How Measurement Method Affects the Reading

The thermometer you use changes the number you get. Most of the “normal” ranges cited in medical literature are based on oral (under the tongue) readings. Other methods run consistently higher or lower:

  • Rectal: 0.5 to 1°F higher than oral
  • Ear (tympanic): 0.5 to 1°F higher than oral
  • Armpit (axillary): 0.5 to 1°F lower than oral
  • Forehead (temporal): 0.5 to 1°F lower than oral

So if your forehead thermometer reads 97.2°F, that’s roughly equivalent to an oral temperature of 97.7°F to 98.2°F. Rectal thermometers are considered the most accurate, which is why they’re the standard for infants and young children. For adults, oral readings are the most common reference point.

Normal Ranges for Children and Older Adults

Children naturally run warmer than adults. Their metabolisms are higher, and their temperature regulation systems are still developing. A healthy toddler’s temperature can easily read 99°F without anything being wrong. For children, fever thresholds are set at 100.4°F for rectal, ear, or temporal artery readings, 100°F for oral, and 99°F for armpit measurements.

Older adults tend to run cooler. Baseline temperatures in people over 65 often sit below 97.5°F, which means a “normal-looking” reading of 99°F in an older person could actually represent a significant fever for them. This is one reason infections in older adults sometimes go undetected: the thermometer doesn’t hit the standard fever threshold even when the body is fighting something serious.

Hormonal and Activity-Related Shifts

If you menstruate, your basal body temperature (the reading you get first thing in the morning before getting out of bed) shifts predictably across your cycle. After ovulation, progesterone production increases and pushes basal temperature up by 0.5 to 1°F. This elevated temperature persists through the luteal phase, the roughly two weeks between ovulation and your period. It’s the biological basis behind temperature-based fertility tracking.

Exercise, eating, stress, and even hot beverages can also bump your reading temporarily. If you’re trying to get an accurate baseline, measure first thing in the morning before eating, drinking, or moving around much.

When a Temperature Becomes a Fever

The CDC defines a fever as a measured temperature of 100.4°F (38°C) or higher. This is the threshold used in most clinical and public health settings for both adults and children. Some people feel feverish at lower temperatures, especially if their personal baseline runs low, but 100.4°F is the widely accepted cutoff.

On the opposite end, hypothermia begins when core body temperature drops below 95°F (35°C). This is a medical emergency, not just feeling cold. It impairs your heart, nervous system, and other organs progressively as temperature falls further.

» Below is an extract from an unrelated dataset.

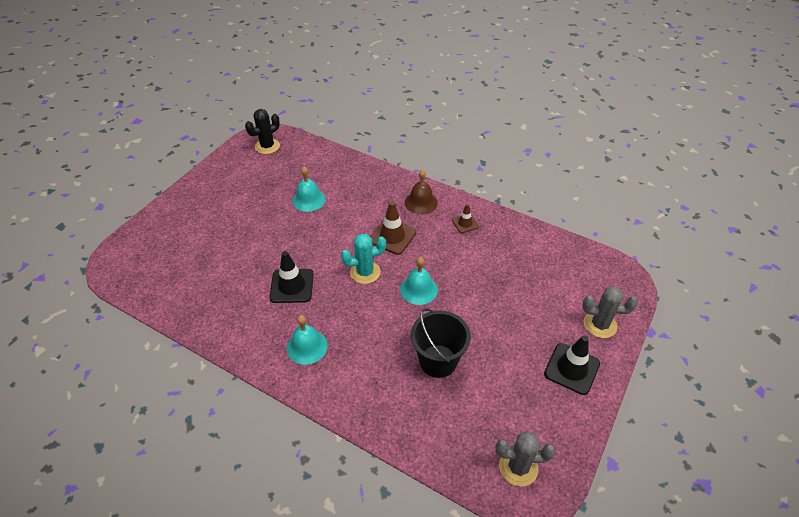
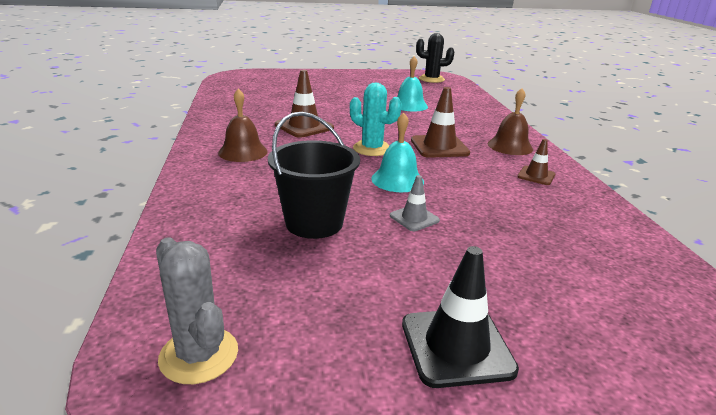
camera: 50 degrees right, 20 degrees down
(292, 286) = (304, 126): black traffic cone -> brown traffic cone
(307, 346) = (243, 152): turquoise bell -> brown bell
(467, 312) = (414, 218): none -> grey traffic cone
(600, 324) = (592, 347): grey cactus -> none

Finding Your Personal Baseline

Given how much normal temperature varies from person to person, knowing your own baseline is more useful than memorizing a single number. Take your temperature at the same time of day, using the same method, over several days when you’re feeling well. Most healthy adults will land somewhere between 97°F and 99°F orally, with the average clustering around 97.5°F to 97.9°F. Once you know your personal normal, a reading that’s 1.5 to 2 degrees above that baseline is a more meaningful signal than crossing any universal threshold.